# Must Have Paint Pots?



## Ladydee91500 (Sep 28, 2008)

Hello everyone again...
So my question for today is what paint pots are must haves?  
I've got sooo much MAC but never invested in these.  They look fun but there's sooo many from what I've been reading (both perms and LEs).  Any help would be great!


----------



## MzzRach (Sep 28, 2008)

Bare Study.  Works with virtually any look - and also looks pretty alone for a very soft, subtle eye.


----------



## bella1342 (Sep 28, 2008)

Bare Study and Painterly.


----------



## NicksWifey (Sep 28, 2008)

I agree with the others, Bare Study & Painterly for sure. I like to use Bare Study when I want to wear shimmery eyeshadows and pigments.

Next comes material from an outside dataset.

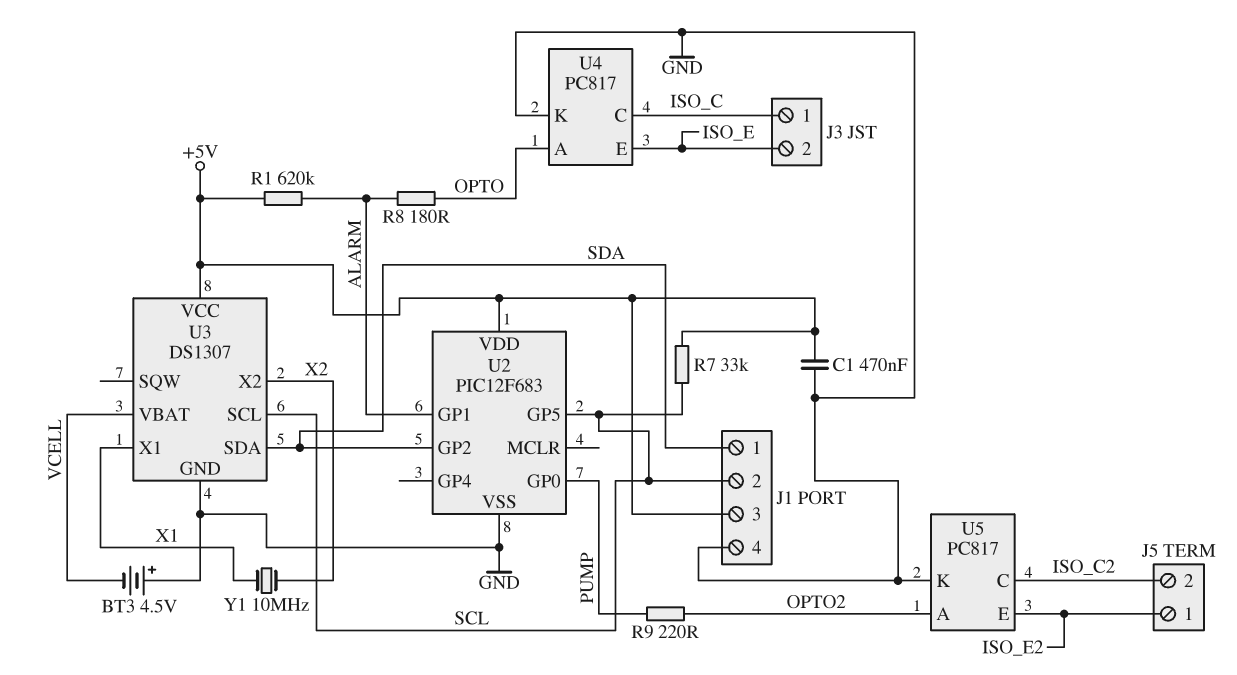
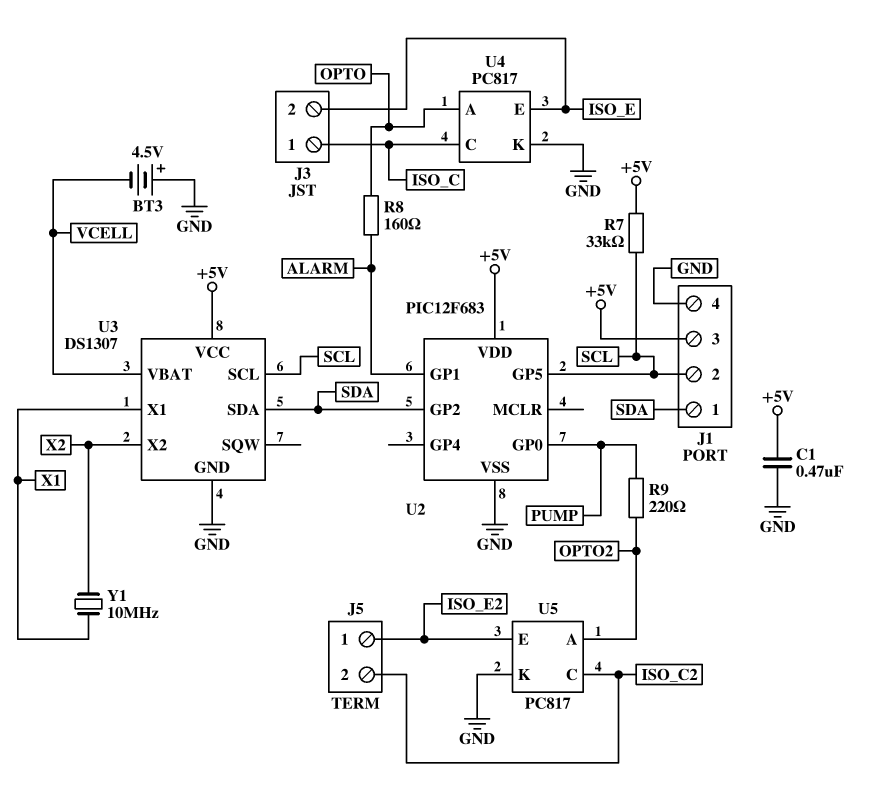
R1: 620k (+5V, ALARM) -> none
R8: 180 (ALARM, OPTO) -> 160 (ALARM, OPTO)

I love Painterly for everyday.
I also think Delft is another must have, especially if you want to do a smokey teal/blue/green look.


----------



## Moxy (Sep 28, 2008)

Another vote for Bare Study!

And I'd also reccomend Blackground - I use it either as a base, on its own (but it has to be blended well) or as a liner.

I also like Greenstroke, but they're discontinuing it


----------



## nursee81 (Sep 28, 2008)

I am glad you posted this I wanted to pick up another PP, but didn't know which one to get. I was looking forward to the ungaro one but I don't know what happened.


----------



## Ladydee91500 (Sep 28, 2008)

Ok so far I've got Delft, Painterly, bare study, quite natural, rubenesque, and blackground.  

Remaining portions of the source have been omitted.